La reciente imposición de prisión preventiva a Francis Jesús Rosas Davis, acusado de agredir sexualmente a cuatro menores en Villa Consuelo, subraya la alarmante desconexión entre el discurso oficial sobre la protección infantil y la realidad que enfrentan los más vulnerables. A pesar de que la Fiscalía del Distrito Nacional presentó pruebas suficientes para la detención, la pregunta persiste: ¿qué medidas se están tomando para prevenir que estos actos ocurran en primer lugar?

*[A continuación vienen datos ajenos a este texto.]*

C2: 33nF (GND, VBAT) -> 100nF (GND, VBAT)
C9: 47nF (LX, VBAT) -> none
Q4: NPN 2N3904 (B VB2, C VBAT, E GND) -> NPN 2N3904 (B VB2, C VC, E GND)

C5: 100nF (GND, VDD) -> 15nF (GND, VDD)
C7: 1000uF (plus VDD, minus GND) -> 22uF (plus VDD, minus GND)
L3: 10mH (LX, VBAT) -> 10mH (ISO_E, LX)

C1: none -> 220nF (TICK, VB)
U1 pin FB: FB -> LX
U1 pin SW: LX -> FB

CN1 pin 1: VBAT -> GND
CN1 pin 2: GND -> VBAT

Los hechos, que involucran a menores de entre 2 y 14 años, revelan una preocupante falta de vigilancia y protección en el entorno familiar y comunitario. La manera en que el imputado atraía a las niñas con dulces y dinero es un claro indicativo de la necesidad de una respuesta institucional más robusta y efectiva. La protección de los derechos de los niños no puede ser solo un discurso; debe traducirse en acciones concretas que garanticen su seguridad y bienestar.
Este caso no solo es un llamado a la acción para las autoridades, sino también una oportunidad perdida para reflexionar sobre la eficacia de las políticas actuales en materia de protección infantil. La sociedad exige rendición de cuentas y un compromiso real para evitar que situaciones como esta se repitan en el futuro.